The QbD initiative, which originated from the Office of Biotechnology Products (OBP), attempts to provide guidance on pharmaceutical development to facilitate design of products and processes that maximizes the product's efficacy and safety profile while enhancing product manufacturability.

===QbD activities within FDA===
The following activities are guiding the implementation of QbD:
- In FDA's Office of New Drug Quality Assessment (ONDQA), a new risk-based pharmaceutical quality assessment system (PQAS) was established based on the application of product and process understanding.
- Implementation of a pilot program to allow manufacturers in the pharmaceutical industry to submit information for a new drug application demonstrating use of QbD principles, product knowledge, and process understanding. In 2006, Merck & Co.'s Januvia became the first product approved based upon such an application.
- Implementation of a Question-based Review (QbR) Process has occurred in CDER's Office of Generic Drugs.
- CDER's Office of Compliance has played a role in complementing the QbD initiative by optimizing pre-approval inspection processes to evaluate commercial process feasibility and determining if a state of process control is maintained throughout the lifecycle, in accord with the ICH Q10 lifecycle Quality System.
- First QbD Approval - including design space - for Biologic License Application (BLA) is Gazyva (Roche)

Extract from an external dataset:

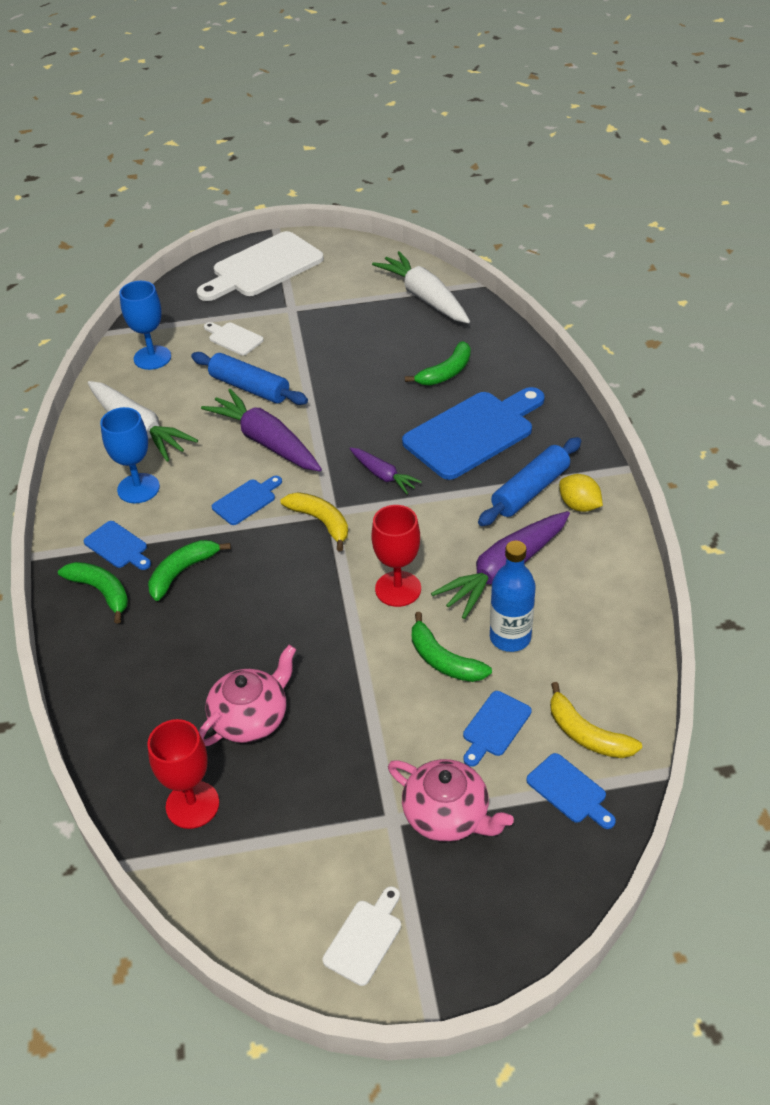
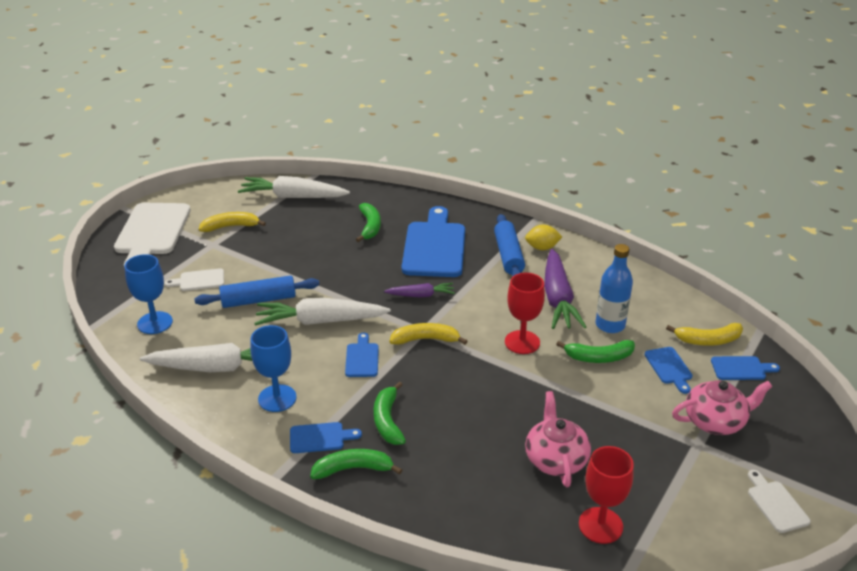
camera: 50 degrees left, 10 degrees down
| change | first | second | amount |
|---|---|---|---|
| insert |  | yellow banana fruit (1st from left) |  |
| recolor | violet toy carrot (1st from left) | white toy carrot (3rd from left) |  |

While QbD will provide better design predictions, there is also a recognition that industrial scale-up and commercial manufacturing experience provides knowledge about the process and the raw materials used therein. FDA's release of the Process Validation guidance in January 2011 notes the need for companies to continue benefiting from knowledge gained, and continually improve throughout the process lifecycle by making adaptations to assure root causes of manufacturing problems are corrected.

===ICH activities===
Working with regulators in the European Union (the European Medicines Agency) and Japan, the FDA has furthered quality by design objectives through the International Conference on Harmonisation of Technical Requirements for Registration of Pharmaceuticals for Human Use. The ICH Guidelines Q8 through Q11 encapsulate these unified recommendations and provide some assistance for manufacturers to implement quality by design into their own operations. ICH Guideline Q8 describes QbD-based drug formulation development and was first published in 2004, being subsequently revised in 2008 (Q8(R2)). The ICH Guideline Q9 describes Quality Risk Management plans, Q10 explains Pharmaceutical Quality Systems, and Q11 refer to the development of active pharmacological substances including biologicals.

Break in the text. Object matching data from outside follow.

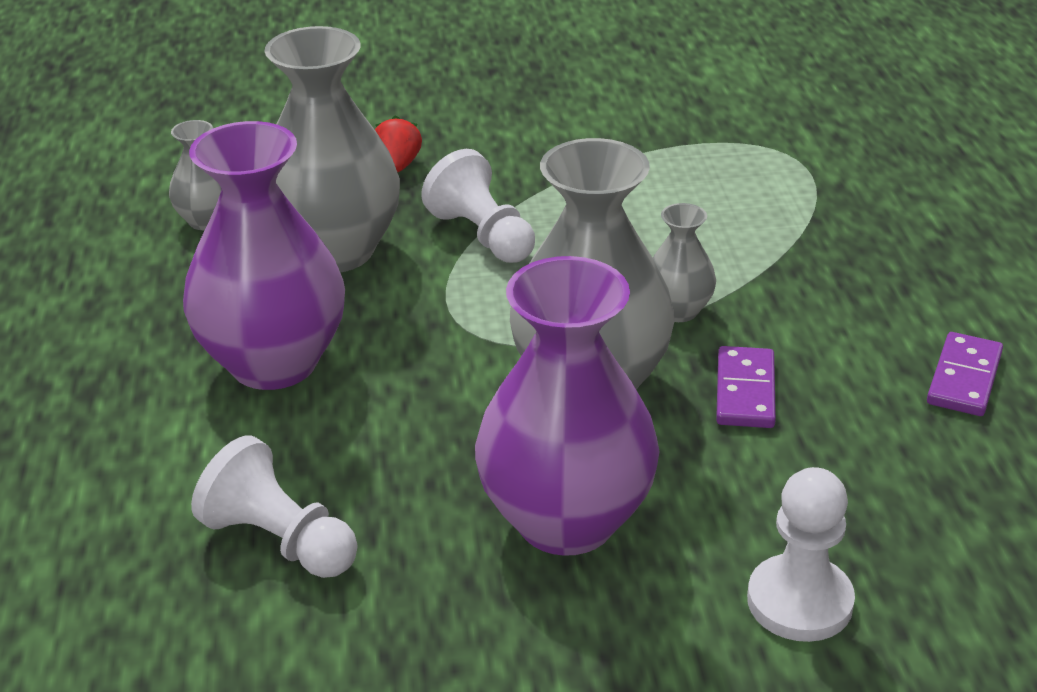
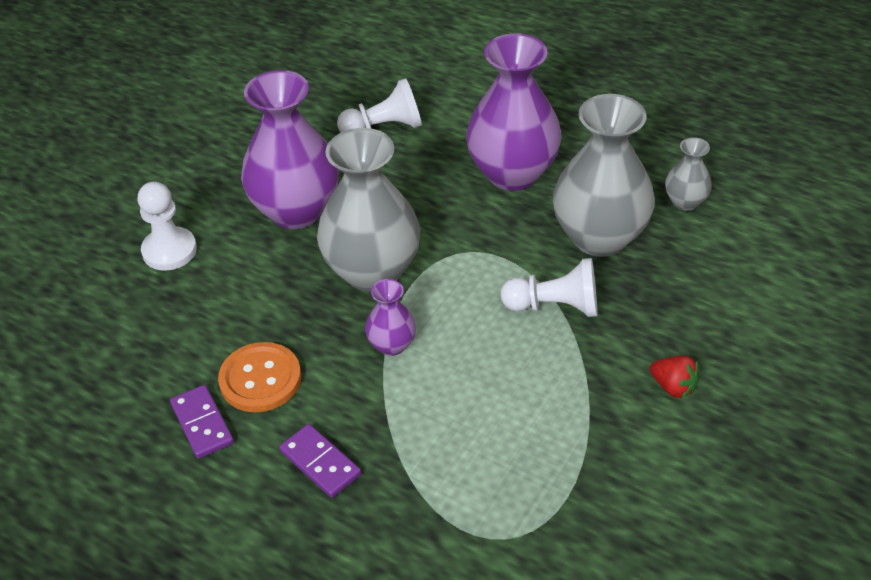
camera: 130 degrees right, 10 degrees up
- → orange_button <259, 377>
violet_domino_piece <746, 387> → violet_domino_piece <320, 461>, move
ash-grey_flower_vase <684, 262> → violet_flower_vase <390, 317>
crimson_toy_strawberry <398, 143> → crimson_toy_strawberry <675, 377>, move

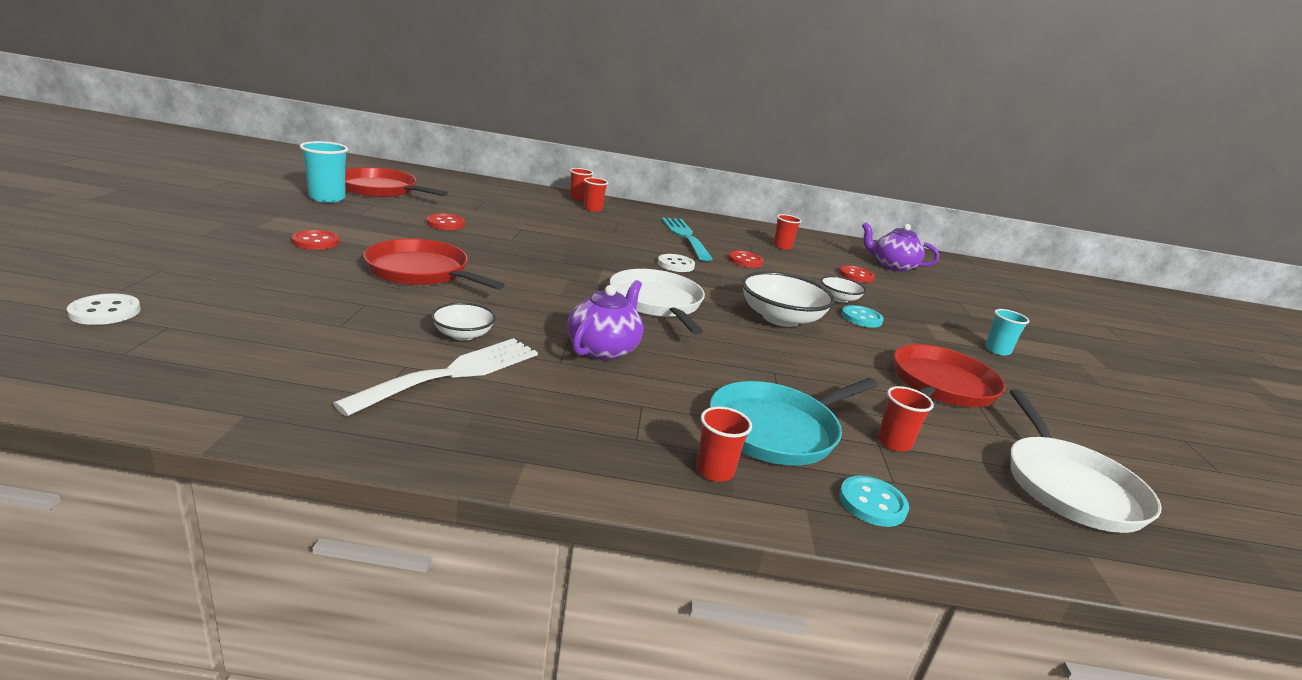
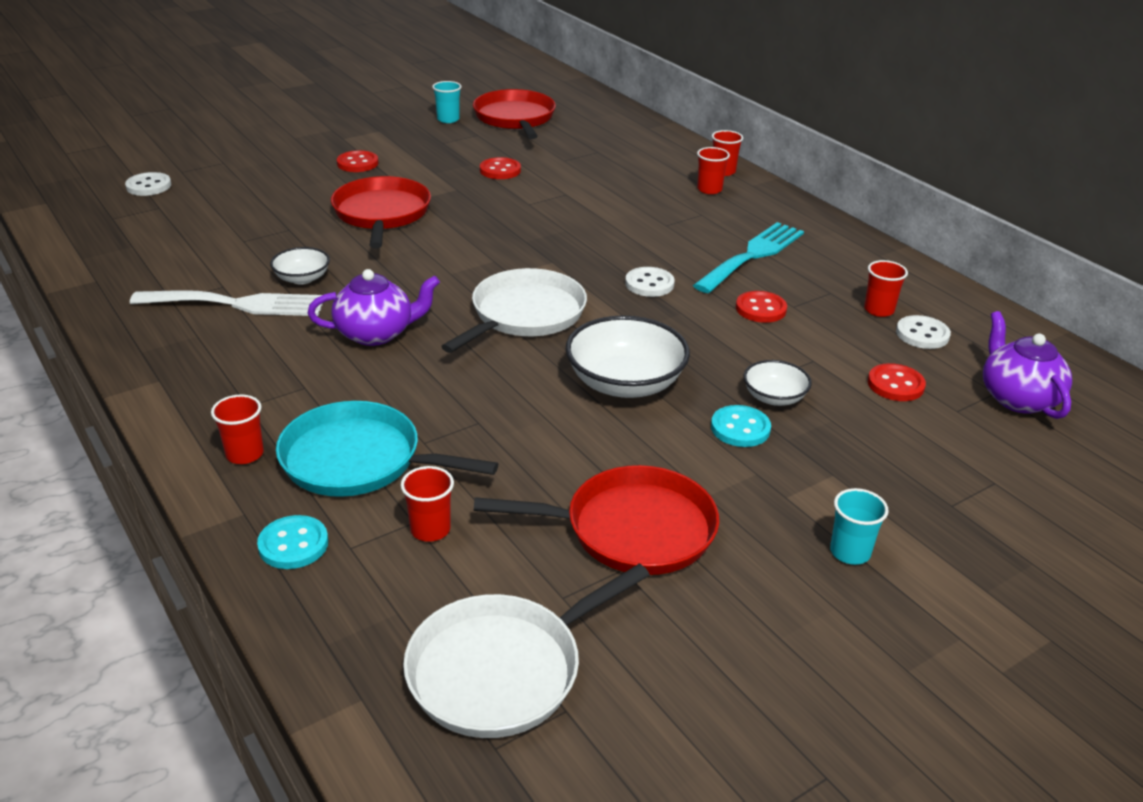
camera: 55 degrees right, 10 degrees up
teal_beaker <324, 172> → teal_beaker <447, 102>, x0.65
- → pure_white_button <923, 332>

In November 2017, the ICH issued Guideline Q12 for public consultation to extend the recommendations for the Product Lifecycle Management Plan that were initially defined in the Guideline Q10. According to the ICH, Guideline Q13 will extend the previous guidelines to accommodate continuous pharmaceutical manufacturing and Q2 (Analytical Validation) will be revised and extended into the guideline Q2(R2)/Q14 to include Analytical quality by design or AQbD.

The ICH Steering Committee meets twice a year to discuss the progress of its efforts. This practical input should help ensure that quality risk management and knowledge management are used to make lifecycle adaptations that maintain process control and product quality.